Anadolu insanına uygulanan on yedi bin faili meçhulün, Maraş-Sivas-Çorum ve bunun gibi toplumsal olayların ve son yıllardaki Danıştay suikastı, H.Dink cinayeti, papaz ve misyoner cinayetleri vb. projelerin uygulayıcısı olan Ergenekon çetesine sessiz kalan bu çevreler şimdi de tasfiye edilmeye çalışılan Ergenekon çetesinin ikiz kardeşi pkk‘nın da tasfiye sürecine bu şekilde engel olmaya çalışıyorlar. Avuçlarını yalayacaklar.
Önümüzdeki dönemde “Sivil Anayasa” ile, bu güne kadar engellenen hak ve özgürlüklerin verilmesinden sonra Kürt kardeşlerimizi kullanamayacaklarının telaşını yaşıyorlar bunlar.

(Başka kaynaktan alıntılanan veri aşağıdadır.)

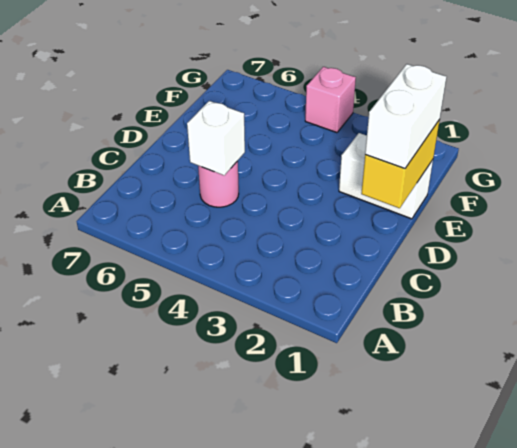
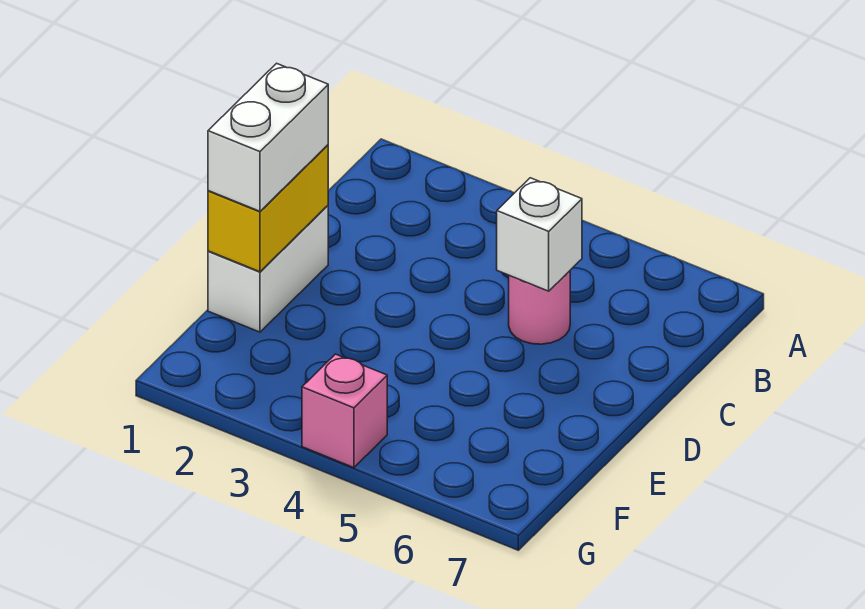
white brick E1:E2 level 1 -> white brick D1:E1 level 1

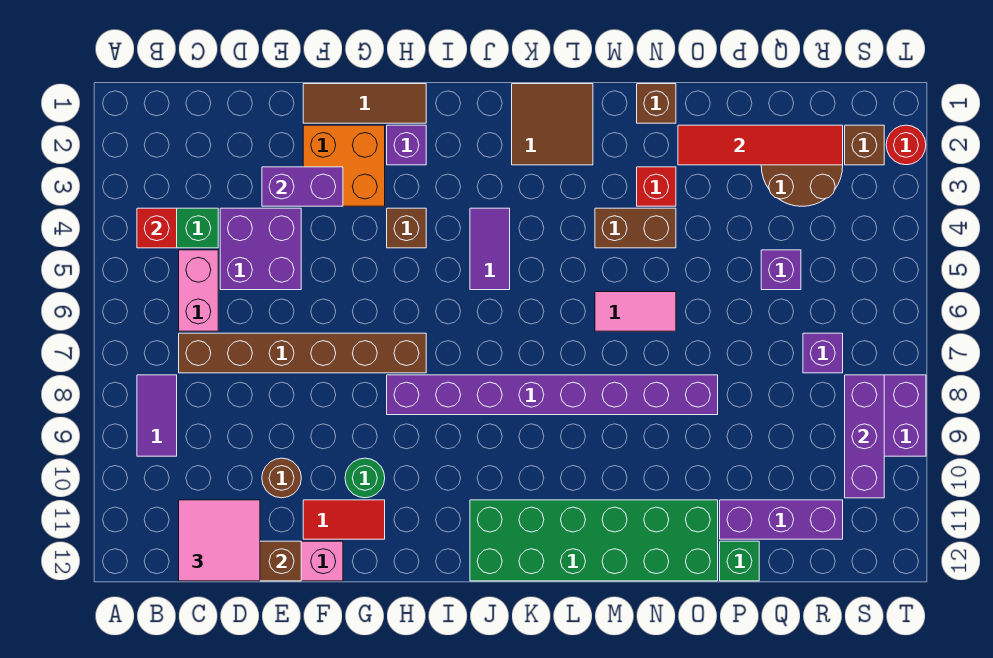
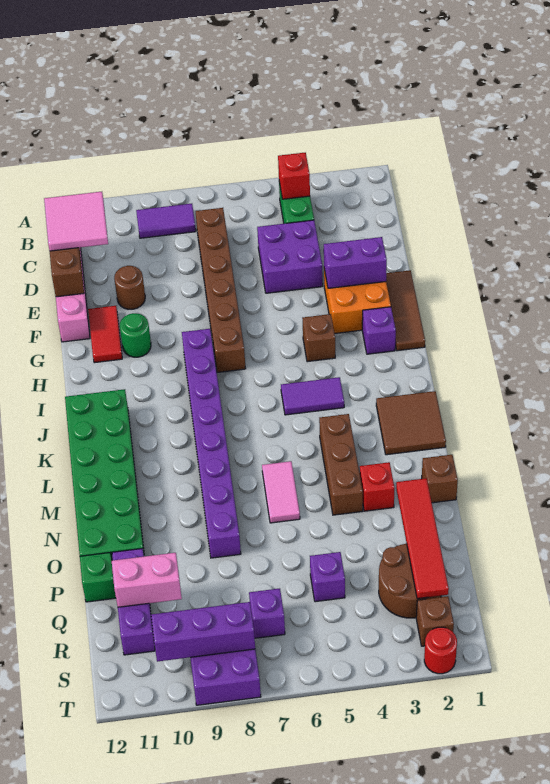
pink brick C5:C6 level 1 -> pink brick Q10:Q11 level 2
purple brick E3:F3 level 2 -> purple brick F2:F3 level 2
brown brick M4:N4 level 1 -> brown brick L4:N4 level 1

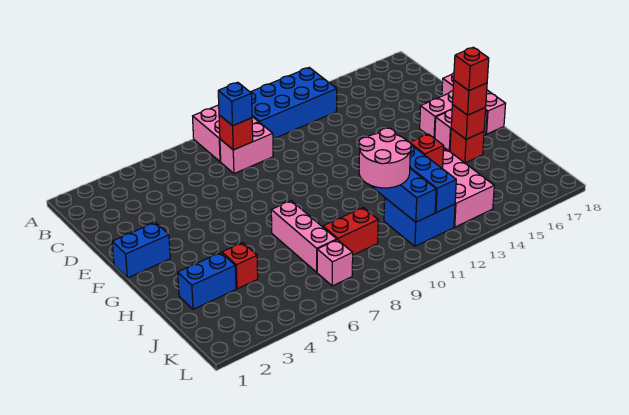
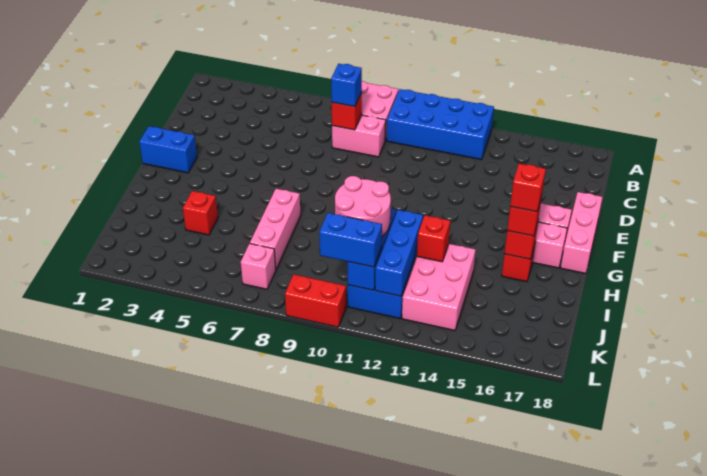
blue brick I2:I3 level 1 -> blue brick K10:K11 level 3
red brick J8:J9 level 1 -> red brick L9:L10 level 1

Ankara artık sadece silahlı mücadeleyle, terörist öldürmeyle, kan dökmeyle sorunun çözümlenemeyeceğini biliyor, pkk konusunda çok daha farklı bir yol takip ediyor. Teröristle mücadele yanında terörü besleyen damarları da kurutmayı amaçlıyor.
Teröristlerin aileleriyle birebir görüşülüyor ve çocuklarının eve dönmeleri için yardımcı olmaları isteniyor. Geçmiş unutulup şefkat eli uzatılıyor. Birçok aile de bu yaklaşıma olumlu karşılık veriyor. Artık öldürme değil birlikte yaşama üzerine çalışmalar yapılıyor bölgede. Suç işlememiş örgüt üyelerinin sosyal hayata intibak etmeleri için önlemler alınıyor.
Anadolu’da aileleri olanlar için yardımcı olunuyor. Yine bu gayretler sonucunda 1480 örgüt üyesi Irak Ordusuna kaydolarak sosyal yaşama kavuşmuşlar. 148’i ise ülkeleri olan Suriye’ye dönüş yapmışlar. %21’i Ermeni kökenli olan örgütün 42 elemanı Ermenistan’a sığınmış ve oradaki devlet yönetiminin yardımları sonucu Karabağ’a yerleştirilmişler. Bunlardan bazıları Türkiye’de yaşayan ailelerini de oraya çağırmışlar. Çözüme yanaşmamakta ısrar edenlere yapılan son operasyonda ise 509 örgüt üyesi etkisiz duruma getirilmiş. Umarız daha fazla kan dökülmeden bu sorun çözülür.
Müslüman bir ısırıldığı yerden tekrar ısırılmaz demişler. NATO’yla tanıştığımız 1950’lerden bu yana ısırıldığımızı unutmadan bu ülkede yaşayan herkes tekrar oyuna gelmemek için el ele vermelidir.
Devletin millet için var olduğu, barış dolu bir ülkede yaşamak artık bütün Anadolu insanının hakkıdır.